Это "Сармат", фабрика Ростов- на Дону. Примерно 1974- 1979 гг.  Похуже тульских, и тем более кировских. Но однозначно лучше вологодских, Алатырских и прочих. Обычный советский баян, если сделать- можно играть)).


----------



## aleksei (23 Июл 2016)

Kuzalogly писал:


> Это "Сармат", фабрика Ростов- на Дону. Примерно 1974- 1979 гг.  Похуже тульских, и тем более кировских. Но однозначно лучше вологодских, Алатырских и прочих. Обычный советский баян, если сделать- можно играть)).


Большое спасибо.Не ожидал что так быстро и четко ответите.Не сочтите за тупость, я даже не начинающий ещё, а просто хочу начать учиться, если его ремонтировать(я так понимаю там ведь не только эти две кнопки надо делать), там ведь надо знающему человеку его показывать, он и компрессию проверит и внутри все, на какую примерно хотя бы сумму мне рассчитывать если взяться серьёзно за ремонт, или мне легче будет купить самый простенький баян для обучения, а этот попытаться продать?


----------



## Kuzalogly (23 Июл 2016)

Если продать баян из 1970-хх с описанием "всё хорошо", то можно потом получить по голове за обман.
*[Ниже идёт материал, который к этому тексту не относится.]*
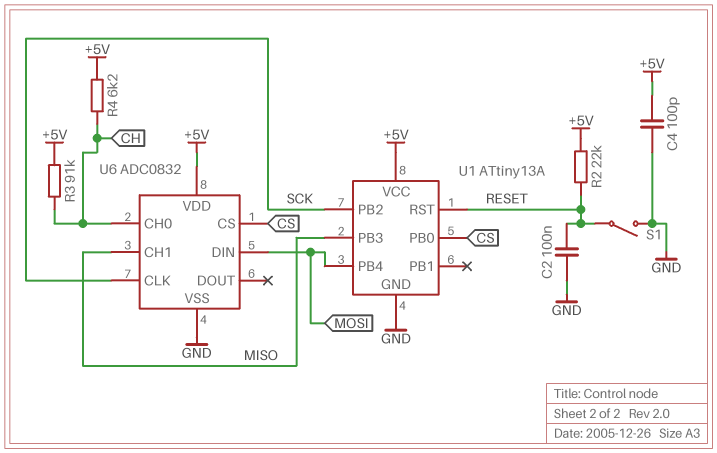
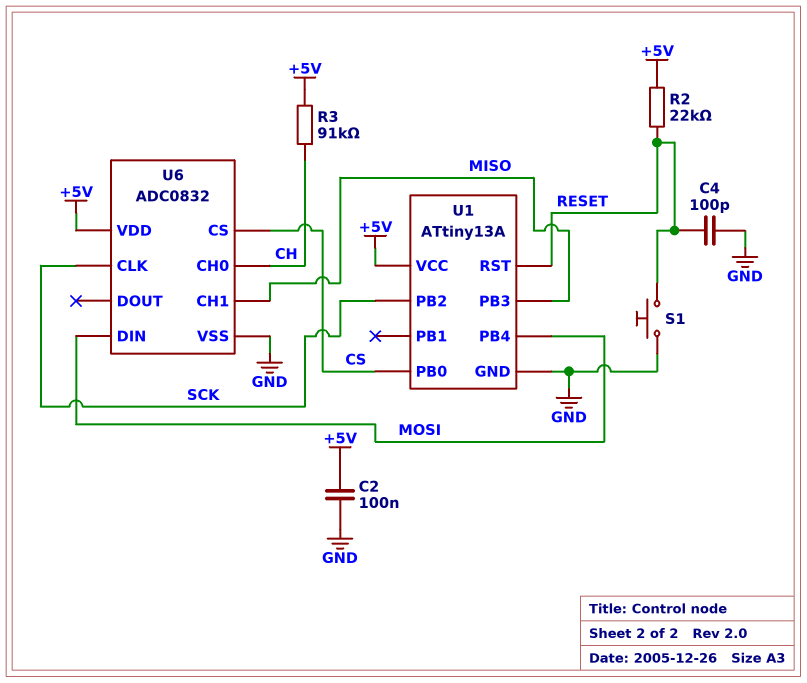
C2: 100nF (GND, RESET) -> 100nF (+5V, GND)
C4: 100pF (+5V, GND) -> 100pF (GND, RESET)
R4: 6.2k (+5V, CH) -> none
S1: switch (GND, RESET) -> button (GND, RESET)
Это- раз.
Если есть желание учиться серьёзно, для сцены или для публики- этот баян заведомо не годится, ибо он отстал от времени.
Если учиться для дома, для себя, для дачи- "Сармат" даст такую возможность. Далее Вы либо 1. Поймёте, что надо расти творчески, и копить деньги на изделие другого уровня.  2. Поймёте, что Ваш потолок- частушки, "Амурские волны" и "Нанэ Цоха". И будете радовать близких и далее. 3. Вы вообще без способностей и без слуха. Ну, тогда и не жалко... Ибо недорого всё закончилось.

Далее. Кто Вам  по фото озвучит цену за ТО- гоните его в шею. 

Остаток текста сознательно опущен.